A semiconductor laser includes an active layer for generating light. Wavelengths of the light beams generated by the active layer have some width. A grating is arranged so that a light having a specific wavelength intensely oscillates. Further, when a phase shift structure is employed in the diffraction grating, the light can oscillate at a single wavelength. In many cases, it is preferred that an intensity ratio between the specific wavelength and another wavelength be large as a signal source for optical communications. This intensity ratio is called “side mode suppression ratio (SMSR).” The SMSR is influenced by a phase state of light reflection at a facet of the semiconductor laser. Thus, when laser light is reflected at the facet, in some cases, a desired SMSR cannot be obtained due to, for example, variations in resonator length. As a method of preventing reflection at the facets, there is a structure in which a low-reflection facet coating film (hereinafter referred to as “AR film”) is formed on the facets. However, in some cases, the reflection at the facets cannot be suppressed enough due to, for example, variations in manufacture of the AR film to generate a defect in SMSR, thereby causing an increase in cost of the semiconductor laser.

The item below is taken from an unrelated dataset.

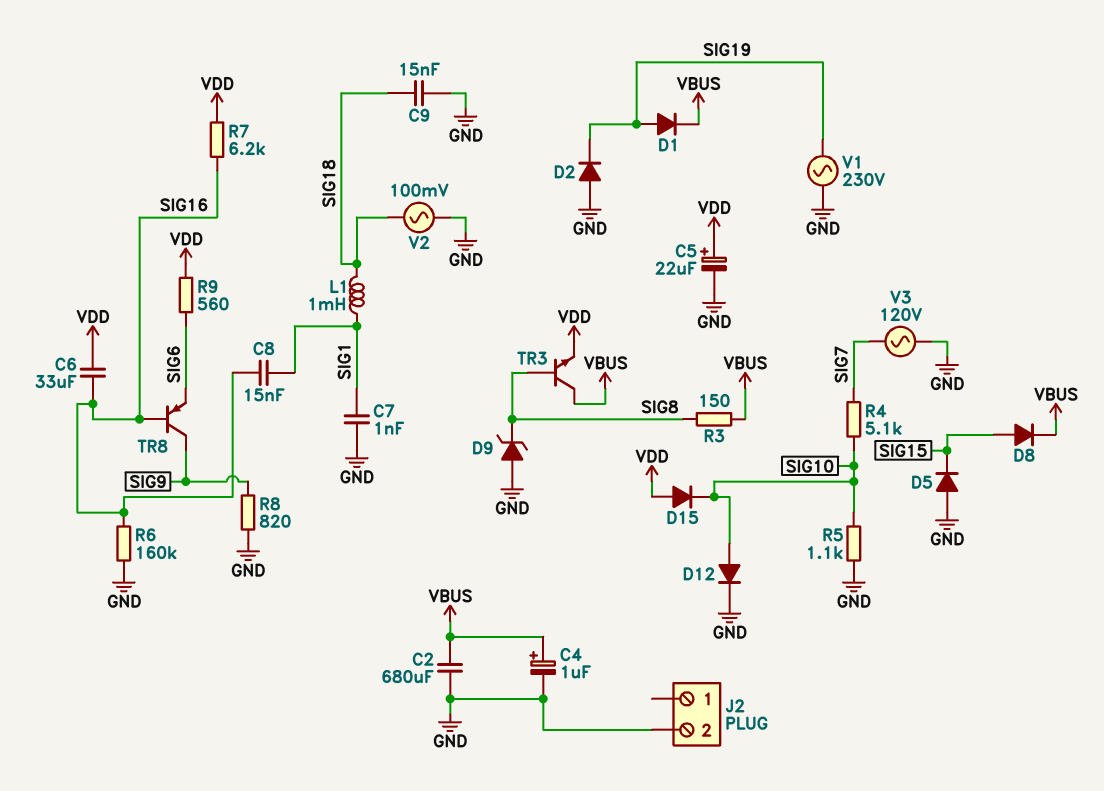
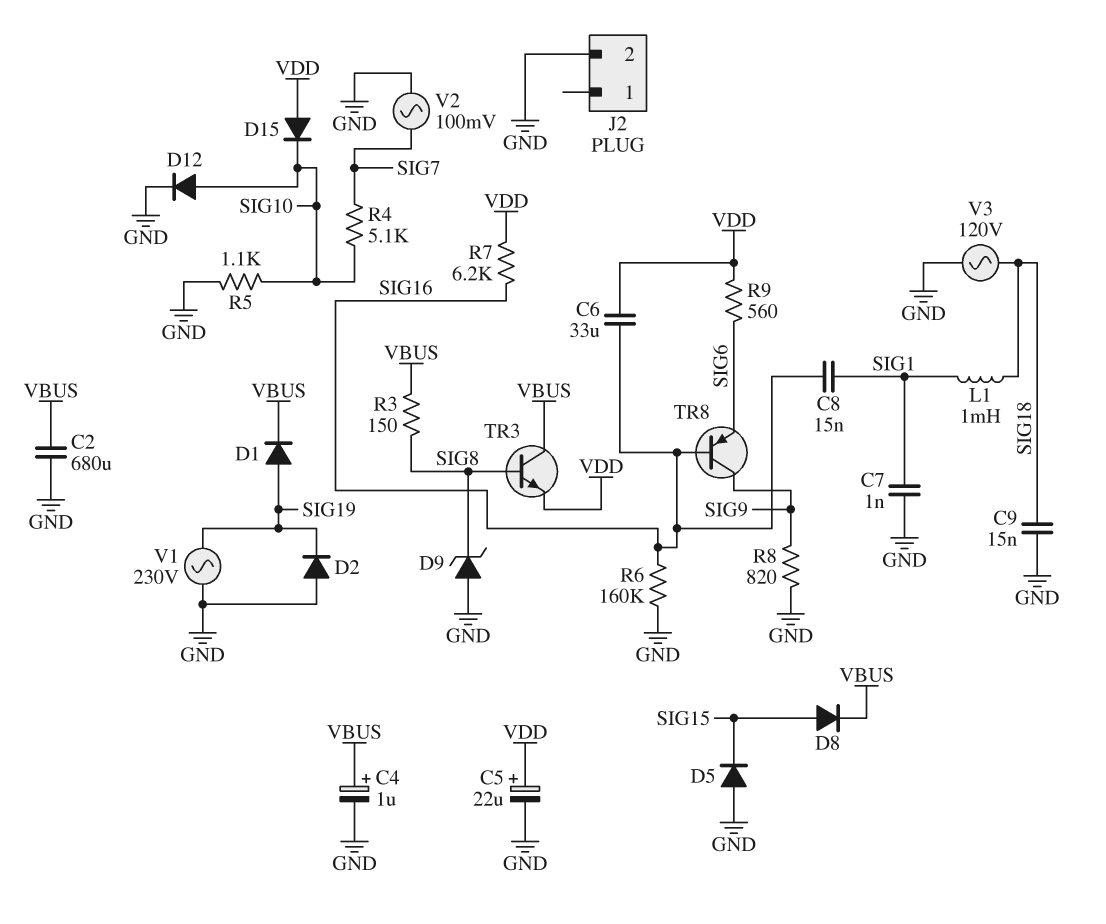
V2: AC 100mV (GND, SIG18) -> AC 100mV (GND, SIG7)
V3: AC 120V (GND, SIG7) -> AC 120V (GND, SIG18)

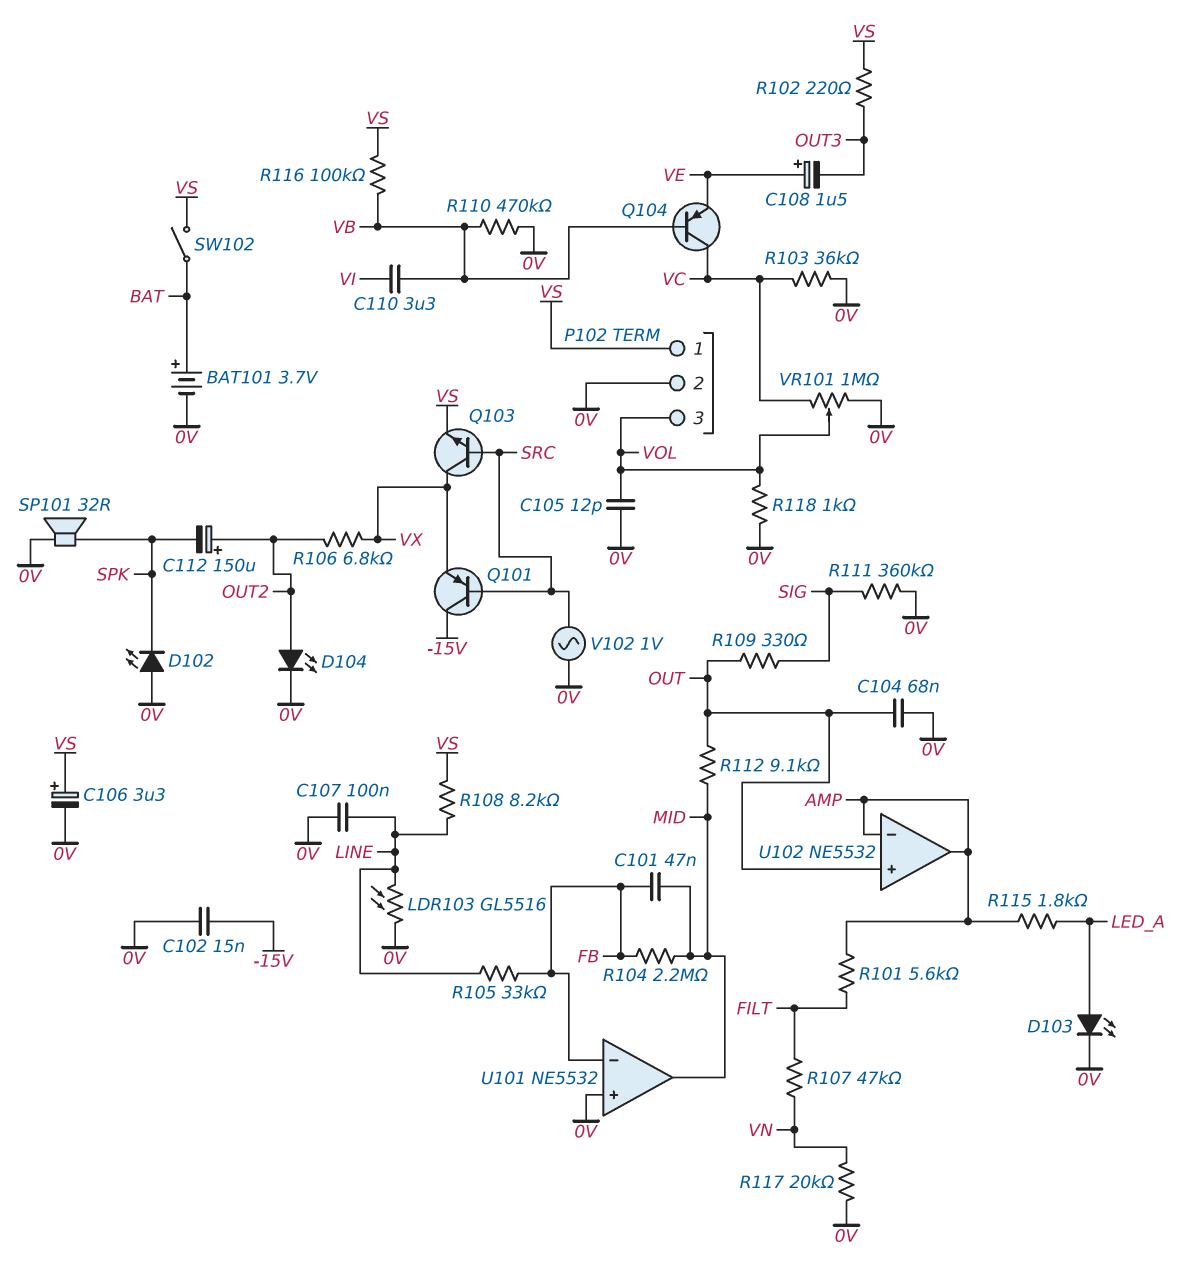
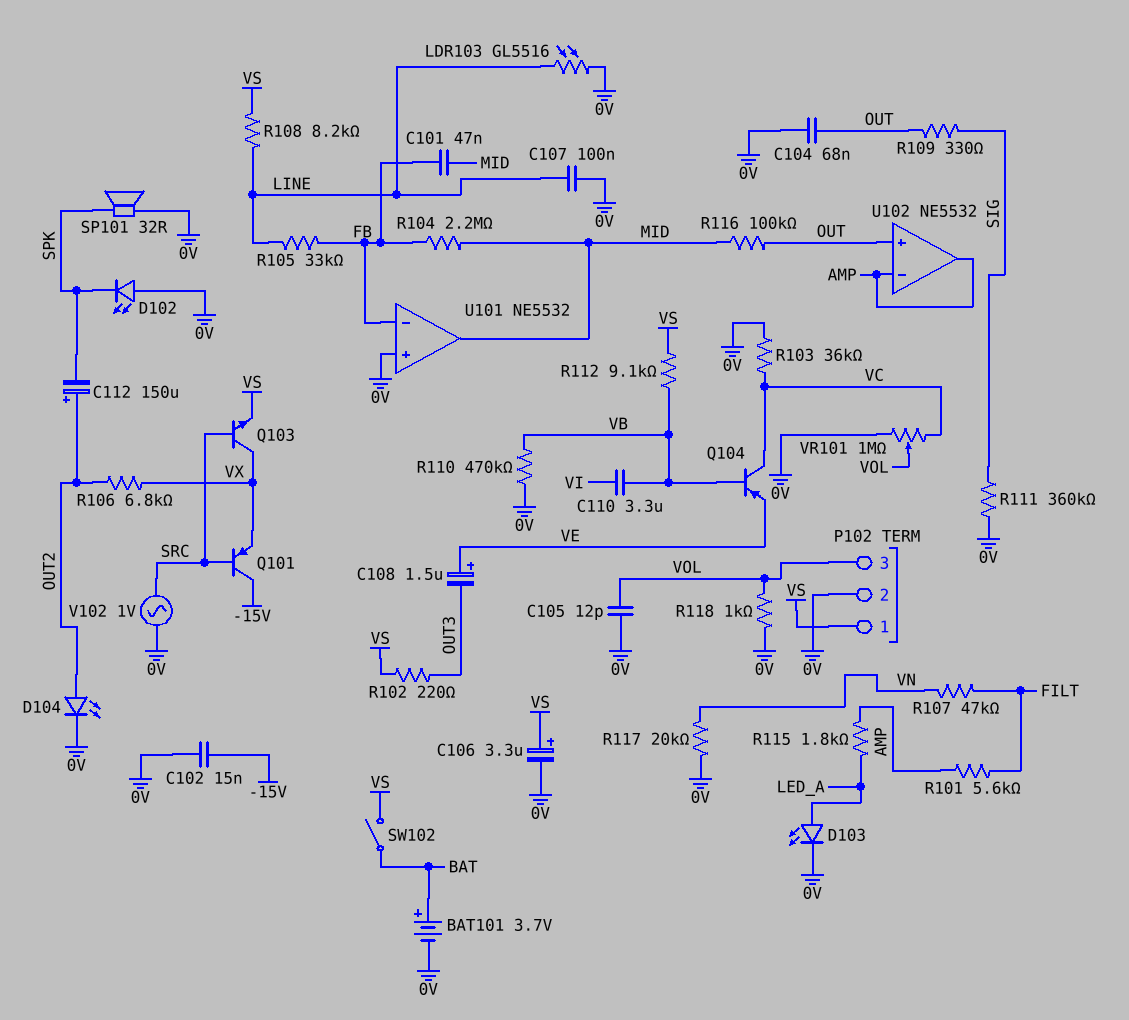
R112: 9.1k (MID, OUT) -> 9.1k (VB, VS)
R116: 100k (VB, VS) -> 100k (MID, OUT)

Some implementations described herein provide a semiconductor laser that reduces reflection of light at facets.


In some implementations, a semiconductor laser includes: a substrate; a mesa structure formed on the substrate to include a diffraction grating layer and an active layer, the diffraction grating layer including a phase shift portion; a window structure arranged between both ends of the mesa structure in a longitudinal direction thereof and both facets of the semiconductor laser; and a low-reflection facet coating film formed on the both facets, wherein an effective refractive index of the window structure is lower than an effective refractive index of the active layer.


In some implementations, a semiconductor laser that is excellent in SMSR yield is provided.





BRIEF DESCRIPTION OF THE DRAWINGS


FIG. 1 is a top view for illustrating a semiconductor laser according to a first example implementation of the present invention.



FIG. 2 is a schematic sectional view for illustrating the semiconductor laser of FIG. 1 taken along the line II-II.



FIG. 3 is a schematic sectional view for illustrating the semiconductor laser of FIG. 1 taken along the line III-III.



FIG. 4 is a top view for illustrating a semiconductor laser according to a second example implementation of the present invention.



FIG. 5 is a schematic sectional view for illustrating the semiconductor laser of FIG. 4 taken along the line V-V.



FIG. 6 is a top view for illustrating a semiconductor laser according to a third example implementation of the present invention.



FIG. 7 is a schematic sectional view for illustrating the semiconductor laser of FIG. 6 taken along the line VII-VII.



FIG. 8 is a schematic sectional view for illustrating the semiconductor laser of FIG. 6 taken along the line VIII-VIII.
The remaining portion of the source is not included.